Python Packaging Guide¶
This guide is intended to explain modern Python packaging, it covers most of the core components of a modern package, and explains these components. It is broken up into the following sections:
- Minimal package layout
- Documenting your Package
- Testing your package
- Running Commands with Tox
- Compiled C/Cython extensions
- Releasing Your Package
- Command-line scripts
- Including data in your package
- Continuous Integration
- Advanced Topics
Using the Template¶
With this guide is a cookiecutter template which allows you to get started quickly with a package as described in this guide.
To create a new package based on the template run:
$ pip install cookiecutter cruft
$ cruft create https://github.com/OpenAstronomy/packaging-guide
and go through the steps offered in the cli naming your package and filling in your details.
Cruft is built on cookiecutter, and enables the updating of the template from the source.
This takes the form of pull requests to the repository that the new package is pushed to.
If a package already has a cookiecutter template, it can be linked to the parent repository using
cruft link url-to-template.
To manually check whether the current environment matches with the template then
cruft check will tell you what the current status is.

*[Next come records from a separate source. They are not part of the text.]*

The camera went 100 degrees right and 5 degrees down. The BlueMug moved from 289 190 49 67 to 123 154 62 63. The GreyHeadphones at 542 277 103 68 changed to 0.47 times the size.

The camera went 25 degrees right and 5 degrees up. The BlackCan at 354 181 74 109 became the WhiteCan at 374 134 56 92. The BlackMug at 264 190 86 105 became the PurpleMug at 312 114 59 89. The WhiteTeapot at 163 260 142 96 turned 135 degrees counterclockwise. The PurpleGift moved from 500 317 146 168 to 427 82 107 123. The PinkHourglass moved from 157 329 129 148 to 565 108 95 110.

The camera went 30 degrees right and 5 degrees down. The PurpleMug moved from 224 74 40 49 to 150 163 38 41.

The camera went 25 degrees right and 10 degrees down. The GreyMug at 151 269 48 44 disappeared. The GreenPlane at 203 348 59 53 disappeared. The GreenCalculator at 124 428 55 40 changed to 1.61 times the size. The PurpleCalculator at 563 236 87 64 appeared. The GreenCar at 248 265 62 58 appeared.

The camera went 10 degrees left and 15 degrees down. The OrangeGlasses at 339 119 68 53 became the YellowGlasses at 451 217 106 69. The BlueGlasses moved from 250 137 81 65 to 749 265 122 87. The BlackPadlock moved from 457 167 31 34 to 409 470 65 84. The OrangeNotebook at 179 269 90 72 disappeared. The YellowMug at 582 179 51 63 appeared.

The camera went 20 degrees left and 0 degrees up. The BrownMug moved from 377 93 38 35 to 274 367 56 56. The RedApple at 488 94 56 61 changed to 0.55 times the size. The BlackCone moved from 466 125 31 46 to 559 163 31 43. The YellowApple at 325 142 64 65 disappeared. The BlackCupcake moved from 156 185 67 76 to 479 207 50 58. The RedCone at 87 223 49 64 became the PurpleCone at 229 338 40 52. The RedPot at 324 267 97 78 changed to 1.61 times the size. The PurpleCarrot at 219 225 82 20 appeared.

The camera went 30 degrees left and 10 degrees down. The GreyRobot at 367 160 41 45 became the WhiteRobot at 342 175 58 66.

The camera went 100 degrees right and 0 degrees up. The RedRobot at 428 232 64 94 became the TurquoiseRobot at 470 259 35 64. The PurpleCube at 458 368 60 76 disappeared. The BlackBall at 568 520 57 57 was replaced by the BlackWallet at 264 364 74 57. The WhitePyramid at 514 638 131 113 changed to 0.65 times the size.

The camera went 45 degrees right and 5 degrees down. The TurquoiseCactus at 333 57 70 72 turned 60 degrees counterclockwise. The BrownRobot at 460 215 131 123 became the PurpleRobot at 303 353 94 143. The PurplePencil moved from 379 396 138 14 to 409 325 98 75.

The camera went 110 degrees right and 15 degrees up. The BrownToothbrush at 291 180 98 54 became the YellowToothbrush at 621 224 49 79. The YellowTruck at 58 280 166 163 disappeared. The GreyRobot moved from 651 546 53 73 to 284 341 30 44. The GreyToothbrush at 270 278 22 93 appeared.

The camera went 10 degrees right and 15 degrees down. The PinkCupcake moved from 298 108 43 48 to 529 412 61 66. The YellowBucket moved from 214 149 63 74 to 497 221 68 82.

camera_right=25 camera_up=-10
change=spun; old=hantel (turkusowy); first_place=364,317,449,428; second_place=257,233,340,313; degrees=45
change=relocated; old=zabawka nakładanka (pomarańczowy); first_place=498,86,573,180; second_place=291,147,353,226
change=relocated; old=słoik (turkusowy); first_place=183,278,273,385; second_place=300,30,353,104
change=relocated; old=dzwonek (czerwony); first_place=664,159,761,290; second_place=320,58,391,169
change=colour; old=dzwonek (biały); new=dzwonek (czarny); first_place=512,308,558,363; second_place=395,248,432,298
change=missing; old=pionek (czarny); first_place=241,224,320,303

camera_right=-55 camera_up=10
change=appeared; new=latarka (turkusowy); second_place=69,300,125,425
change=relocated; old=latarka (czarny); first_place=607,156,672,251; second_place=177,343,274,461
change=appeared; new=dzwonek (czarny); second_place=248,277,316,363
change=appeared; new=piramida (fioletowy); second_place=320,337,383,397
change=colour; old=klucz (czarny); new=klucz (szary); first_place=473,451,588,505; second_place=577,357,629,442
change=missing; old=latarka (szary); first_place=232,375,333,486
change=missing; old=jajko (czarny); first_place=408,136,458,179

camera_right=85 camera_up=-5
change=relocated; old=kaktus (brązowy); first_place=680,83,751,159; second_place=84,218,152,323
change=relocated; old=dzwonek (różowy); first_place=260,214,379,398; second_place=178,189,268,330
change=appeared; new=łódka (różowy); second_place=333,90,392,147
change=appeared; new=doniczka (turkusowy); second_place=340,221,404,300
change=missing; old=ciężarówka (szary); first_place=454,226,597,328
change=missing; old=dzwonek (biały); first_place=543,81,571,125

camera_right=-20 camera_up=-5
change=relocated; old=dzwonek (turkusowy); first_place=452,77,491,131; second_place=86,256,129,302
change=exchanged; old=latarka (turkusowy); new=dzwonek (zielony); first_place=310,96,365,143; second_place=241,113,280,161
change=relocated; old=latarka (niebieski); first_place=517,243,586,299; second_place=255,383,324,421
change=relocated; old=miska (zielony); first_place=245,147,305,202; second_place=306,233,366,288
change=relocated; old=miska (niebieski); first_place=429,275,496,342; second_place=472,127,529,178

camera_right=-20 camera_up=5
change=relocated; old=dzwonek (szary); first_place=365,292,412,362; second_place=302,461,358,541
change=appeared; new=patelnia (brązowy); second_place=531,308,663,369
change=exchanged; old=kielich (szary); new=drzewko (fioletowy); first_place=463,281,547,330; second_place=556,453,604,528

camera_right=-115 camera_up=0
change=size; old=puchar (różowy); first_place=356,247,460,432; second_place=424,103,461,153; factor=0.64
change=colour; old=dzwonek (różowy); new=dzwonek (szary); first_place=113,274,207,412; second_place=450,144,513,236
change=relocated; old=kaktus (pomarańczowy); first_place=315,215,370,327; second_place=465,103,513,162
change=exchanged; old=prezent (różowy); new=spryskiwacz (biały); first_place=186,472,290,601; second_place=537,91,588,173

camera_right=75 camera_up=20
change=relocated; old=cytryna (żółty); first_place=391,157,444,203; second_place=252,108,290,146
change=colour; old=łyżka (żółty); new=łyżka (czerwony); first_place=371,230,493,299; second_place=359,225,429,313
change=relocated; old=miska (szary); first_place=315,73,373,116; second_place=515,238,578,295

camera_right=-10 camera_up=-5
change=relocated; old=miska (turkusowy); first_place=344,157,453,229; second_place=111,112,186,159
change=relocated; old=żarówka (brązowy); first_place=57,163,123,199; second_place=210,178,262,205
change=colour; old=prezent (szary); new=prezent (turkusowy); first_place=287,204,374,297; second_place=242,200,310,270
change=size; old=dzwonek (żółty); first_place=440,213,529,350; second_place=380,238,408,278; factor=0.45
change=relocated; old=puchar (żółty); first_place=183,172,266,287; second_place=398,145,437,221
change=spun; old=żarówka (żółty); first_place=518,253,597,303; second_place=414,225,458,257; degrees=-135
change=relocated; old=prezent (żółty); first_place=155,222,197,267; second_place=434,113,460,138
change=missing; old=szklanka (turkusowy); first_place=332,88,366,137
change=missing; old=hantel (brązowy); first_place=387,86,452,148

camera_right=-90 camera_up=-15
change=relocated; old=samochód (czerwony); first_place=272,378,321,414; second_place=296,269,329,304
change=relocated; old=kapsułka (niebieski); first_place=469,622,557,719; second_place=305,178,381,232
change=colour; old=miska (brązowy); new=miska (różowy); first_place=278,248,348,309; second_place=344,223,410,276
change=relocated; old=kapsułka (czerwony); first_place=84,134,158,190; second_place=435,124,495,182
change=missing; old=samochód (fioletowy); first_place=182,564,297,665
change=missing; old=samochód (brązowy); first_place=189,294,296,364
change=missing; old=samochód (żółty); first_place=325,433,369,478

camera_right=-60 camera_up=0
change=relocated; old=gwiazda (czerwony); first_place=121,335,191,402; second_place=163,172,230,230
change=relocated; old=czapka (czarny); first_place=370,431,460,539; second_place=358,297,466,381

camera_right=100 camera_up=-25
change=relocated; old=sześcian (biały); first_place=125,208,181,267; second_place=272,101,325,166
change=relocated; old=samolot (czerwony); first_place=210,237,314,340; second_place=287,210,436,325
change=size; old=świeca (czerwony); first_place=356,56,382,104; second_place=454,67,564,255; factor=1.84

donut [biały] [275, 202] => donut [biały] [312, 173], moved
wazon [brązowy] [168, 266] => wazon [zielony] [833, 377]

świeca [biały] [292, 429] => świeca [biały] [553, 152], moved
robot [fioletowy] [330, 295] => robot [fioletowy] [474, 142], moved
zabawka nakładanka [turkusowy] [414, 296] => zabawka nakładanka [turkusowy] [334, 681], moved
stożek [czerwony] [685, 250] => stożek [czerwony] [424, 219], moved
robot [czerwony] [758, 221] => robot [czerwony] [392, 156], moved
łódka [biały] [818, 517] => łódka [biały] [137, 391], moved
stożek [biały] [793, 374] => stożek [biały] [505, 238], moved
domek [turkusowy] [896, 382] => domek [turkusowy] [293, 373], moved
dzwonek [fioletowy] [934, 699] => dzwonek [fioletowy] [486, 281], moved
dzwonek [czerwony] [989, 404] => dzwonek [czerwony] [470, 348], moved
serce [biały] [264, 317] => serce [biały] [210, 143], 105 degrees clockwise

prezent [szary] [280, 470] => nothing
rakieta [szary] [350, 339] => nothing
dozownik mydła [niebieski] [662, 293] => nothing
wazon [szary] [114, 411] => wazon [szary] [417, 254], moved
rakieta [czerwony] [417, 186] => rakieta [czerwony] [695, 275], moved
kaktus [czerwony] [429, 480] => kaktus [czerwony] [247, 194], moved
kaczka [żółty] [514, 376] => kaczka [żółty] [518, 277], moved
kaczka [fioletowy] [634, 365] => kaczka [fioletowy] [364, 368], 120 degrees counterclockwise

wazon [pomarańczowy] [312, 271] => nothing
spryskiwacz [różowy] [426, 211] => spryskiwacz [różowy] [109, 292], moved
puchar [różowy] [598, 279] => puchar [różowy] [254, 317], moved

cruft update will manually trigger an updating of the package to the template.
If you would like to stick to simply the cookiecutter approach, the template still supports that functionality thusly:
$ pip install cookiecutter
$ cookiecutter gh:OpenAstronomy/packaging-guide -o ./output_directory
This will create a new directory in your current directory named the same as the value of “packagename” you supplied.
Change into this directory and run
git init to make it into a git repository, and make an initial commit.
This is required in order to have software versioning working for your package.
The goal of the template is to quickly get you setup with the files described in the guide. The template currently implements the following optional flags, all of which default to off:
include_example_code: This option will fill your new package with some example functions to allow you to test it.
use_compiled_extensions: This turns on the features needed to support compiled extensions as described in Compiled C/Cython extensions.
enable_dynamic_dev_versions: This enables a feature which ensures that
my_package.__version__always returns the current git version as calculated by
setuptools_scmwhen the package is installed as an editable install. See Dynamic Development Versions for more details.